The person likened the Never Back Down strategy as volume dials on a radio.
“California is different. I think on the level of the first four states, the dial has always been turned up to the max,” the person said. “The dial on the Super Tuesday states may have been turned down a bit, with the exception of California. I think both the super PAC and campaign view it as very important.”
The person said the shift needs to happen because it’s clear to activists and donors that the current operation is not working. DeSantis needs to signal to them that he recognizes this fact — before any future poll shows him falling from second place nationally or in an early state, the person said.
The memo acknowledges Scott to be a potential rising threat, hinting to donors that he’ll be facing some added scrutiny from DeSantis allies in the coming weeks. It also dismisses the competition from businessman Vivek Ramaswamy, North Dakota Gov. Doug Burgum, former U.N. Ambassador Nikki Haley, former Vice President Mike Pence and former New Jersey Gov. Chris Christie.
“While Tim Scott has earned a serious look at this stage, his bio is lacking the fight that our electorate is looking for in the next President,” the memo says. “We expect Tim Scott to receive appropriate scrutiny in the weeks ahead. We’ve found low to no interest in Vivek, Burgum, and Nikki while far too many voters will not consider Pence and Christie for them to feel remotely viable."
It comes as Politico reported that some wealthy donors who were looking to DeSantis as a Trump alternative are now eyeing Scott instead.
The document also outlines the message DeSantis’ team plans to deliver to voters through both paid and earned media in the coming months. The campaign suggests it has found the most success when presenting him as a dad and a veteran to voters, and it’s planning an effort to amplify his biography.

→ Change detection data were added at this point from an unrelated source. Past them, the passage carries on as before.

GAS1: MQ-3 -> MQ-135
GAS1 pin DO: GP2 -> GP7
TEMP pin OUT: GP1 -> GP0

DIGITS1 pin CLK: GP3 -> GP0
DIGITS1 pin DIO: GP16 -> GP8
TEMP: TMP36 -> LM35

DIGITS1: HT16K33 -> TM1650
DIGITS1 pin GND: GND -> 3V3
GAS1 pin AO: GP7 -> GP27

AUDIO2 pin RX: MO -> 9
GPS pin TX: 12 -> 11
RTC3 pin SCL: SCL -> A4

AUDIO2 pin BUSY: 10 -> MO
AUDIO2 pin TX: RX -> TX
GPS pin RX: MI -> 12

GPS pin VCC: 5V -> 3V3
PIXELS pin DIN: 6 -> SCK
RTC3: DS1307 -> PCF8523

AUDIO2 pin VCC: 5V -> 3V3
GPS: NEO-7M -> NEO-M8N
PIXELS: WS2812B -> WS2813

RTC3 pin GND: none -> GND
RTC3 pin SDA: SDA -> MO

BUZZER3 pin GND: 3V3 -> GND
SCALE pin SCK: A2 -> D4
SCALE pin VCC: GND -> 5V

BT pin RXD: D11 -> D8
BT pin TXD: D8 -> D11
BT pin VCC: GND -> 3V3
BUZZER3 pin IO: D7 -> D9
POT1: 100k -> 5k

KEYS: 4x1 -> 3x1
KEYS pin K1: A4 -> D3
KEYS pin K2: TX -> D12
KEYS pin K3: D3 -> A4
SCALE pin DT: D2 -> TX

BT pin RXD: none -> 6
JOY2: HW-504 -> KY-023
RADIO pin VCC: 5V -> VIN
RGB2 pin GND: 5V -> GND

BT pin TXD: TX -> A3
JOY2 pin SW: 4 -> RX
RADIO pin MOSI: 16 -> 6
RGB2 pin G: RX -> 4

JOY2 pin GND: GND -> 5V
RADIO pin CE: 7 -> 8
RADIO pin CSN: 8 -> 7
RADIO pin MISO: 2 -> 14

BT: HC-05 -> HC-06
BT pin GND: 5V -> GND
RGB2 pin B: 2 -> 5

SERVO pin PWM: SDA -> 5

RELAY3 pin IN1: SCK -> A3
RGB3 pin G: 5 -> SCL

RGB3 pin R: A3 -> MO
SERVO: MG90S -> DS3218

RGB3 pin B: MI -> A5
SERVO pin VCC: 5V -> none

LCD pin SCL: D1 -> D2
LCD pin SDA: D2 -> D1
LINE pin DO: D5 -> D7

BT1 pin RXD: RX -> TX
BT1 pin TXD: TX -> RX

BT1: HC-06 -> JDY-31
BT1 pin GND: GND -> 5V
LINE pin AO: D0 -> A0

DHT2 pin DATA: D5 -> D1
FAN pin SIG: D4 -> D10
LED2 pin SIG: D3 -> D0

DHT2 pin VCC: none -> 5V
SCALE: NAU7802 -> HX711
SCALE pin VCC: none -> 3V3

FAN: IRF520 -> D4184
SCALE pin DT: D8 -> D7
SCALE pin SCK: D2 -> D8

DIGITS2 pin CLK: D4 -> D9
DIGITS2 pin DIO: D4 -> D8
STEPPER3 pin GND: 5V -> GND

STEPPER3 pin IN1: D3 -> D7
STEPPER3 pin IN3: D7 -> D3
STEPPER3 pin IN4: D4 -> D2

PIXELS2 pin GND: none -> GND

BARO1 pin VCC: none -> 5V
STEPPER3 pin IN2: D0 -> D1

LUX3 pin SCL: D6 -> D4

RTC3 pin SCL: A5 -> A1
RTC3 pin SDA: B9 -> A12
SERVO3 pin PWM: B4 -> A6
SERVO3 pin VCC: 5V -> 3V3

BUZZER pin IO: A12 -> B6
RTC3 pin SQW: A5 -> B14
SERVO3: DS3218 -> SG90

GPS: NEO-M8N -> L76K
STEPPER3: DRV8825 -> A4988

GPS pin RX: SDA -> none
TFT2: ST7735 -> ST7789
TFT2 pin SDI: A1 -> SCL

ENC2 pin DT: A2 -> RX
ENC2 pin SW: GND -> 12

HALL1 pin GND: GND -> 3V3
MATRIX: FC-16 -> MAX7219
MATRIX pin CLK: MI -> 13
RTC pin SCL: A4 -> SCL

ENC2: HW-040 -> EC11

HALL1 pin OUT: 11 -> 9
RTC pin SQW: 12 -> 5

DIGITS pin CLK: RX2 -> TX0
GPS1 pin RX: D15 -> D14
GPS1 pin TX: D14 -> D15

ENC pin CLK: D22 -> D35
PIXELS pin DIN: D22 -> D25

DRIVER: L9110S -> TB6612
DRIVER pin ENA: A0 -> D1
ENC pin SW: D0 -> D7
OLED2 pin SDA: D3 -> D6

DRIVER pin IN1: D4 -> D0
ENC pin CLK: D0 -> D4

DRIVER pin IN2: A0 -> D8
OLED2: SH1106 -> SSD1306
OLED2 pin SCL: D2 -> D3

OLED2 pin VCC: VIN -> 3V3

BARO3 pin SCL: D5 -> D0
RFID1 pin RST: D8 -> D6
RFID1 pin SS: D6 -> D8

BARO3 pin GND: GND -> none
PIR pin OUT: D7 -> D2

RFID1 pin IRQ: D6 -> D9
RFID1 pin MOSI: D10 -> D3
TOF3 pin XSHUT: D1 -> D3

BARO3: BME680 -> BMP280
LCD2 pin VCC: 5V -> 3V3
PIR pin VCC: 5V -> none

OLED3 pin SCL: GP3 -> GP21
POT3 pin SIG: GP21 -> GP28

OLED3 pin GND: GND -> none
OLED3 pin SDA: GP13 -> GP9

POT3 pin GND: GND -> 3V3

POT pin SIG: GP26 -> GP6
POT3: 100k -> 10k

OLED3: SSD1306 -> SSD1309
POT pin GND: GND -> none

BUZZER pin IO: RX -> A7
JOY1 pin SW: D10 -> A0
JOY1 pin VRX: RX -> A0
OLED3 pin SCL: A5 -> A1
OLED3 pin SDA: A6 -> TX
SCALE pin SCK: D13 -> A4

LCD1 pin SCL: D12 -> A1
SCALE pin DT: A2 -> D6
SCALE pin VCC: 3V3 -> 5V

DeSantis plans to shift focus away from immigration and the border to a focus on solutions for the economy coming in July and August, along with foreign policy and China in August.
“More to come in the Fall of 2023....including woke military, the deep state, school choice and beyond,” the memo adds.
The first GOP presidential debate is expected to also dominate August. DeSantis has said he’ll be at the event, even though Trump has indicated that he will likely skip it.
For some veteran Republicans, the attempts to resurrect a campaign that has been taking on water since the day it launched in late May might already be too late.
“There needs to be a shake-up inside and outside -- today,” said a GOP operative who has worked on presidential campaigns and is not aligned with a candidate at this time.